(foto d'archivio)

I servizi non fruiti dalle famiglie a causa dei recenti provvedimenti di Regione Emilia-Romagna e Governo nell’ambito delle azioni di contenimento della diffusione del Coronavirus, non dovranno essere pagati“. Lo annuncia, attraverso un comunicato ufficiale, l’Amministrazione Comunale di Ravenna in relazione alla proroga della chiusura dei nidi comunali e delle scuole d’infanzia statali e comunali e della relativa ristorazione.

Il Comune di Ravenna ha quindi stabilito al momento di sospendere la fatturazione di febbraio relativa a tali servizi, in quanto di propria diretta competenza, che sono erogati a 2.800 famiglie. L’amministrazione comunale valuterà in che modo rendere effettiva la decurtazione di quanto non dovuto. Tale sospensione, quindi, è preordinata alla corretta individuazione delle modalità di definitivo sgravio delle rette medesime in stretta connessione ai periodi di non fruizione dei servizi.

Nello stesso tempo, “vengono convocate apposite riunioni con i soggetti gestori dei servizi educativi privati – continua il comunicato – per individuare le possibili misure volte a non fare gravare sulle famiglie costi per servizi non fruiti.

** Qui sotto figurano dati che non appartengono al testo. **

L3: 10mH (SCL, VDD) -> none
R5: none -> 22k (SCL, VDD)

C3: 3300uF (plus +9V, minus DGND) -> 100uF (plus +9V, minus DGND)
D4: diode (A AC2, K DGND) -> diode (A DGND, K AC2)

Verranno inoltre sollecitati Stato e/o Regione ad intervenire con contribuzioni a sostegno delle famiglie e degli operatori economici interessati”.

Per quanto riguarda i servizi comunali che prevedono pagamenti forfetari annuali, le eventuali misure saranno valutate anche alla luce dei provvedimenti governativi che saranno previsti“, conclude la nota diramata dal Comune.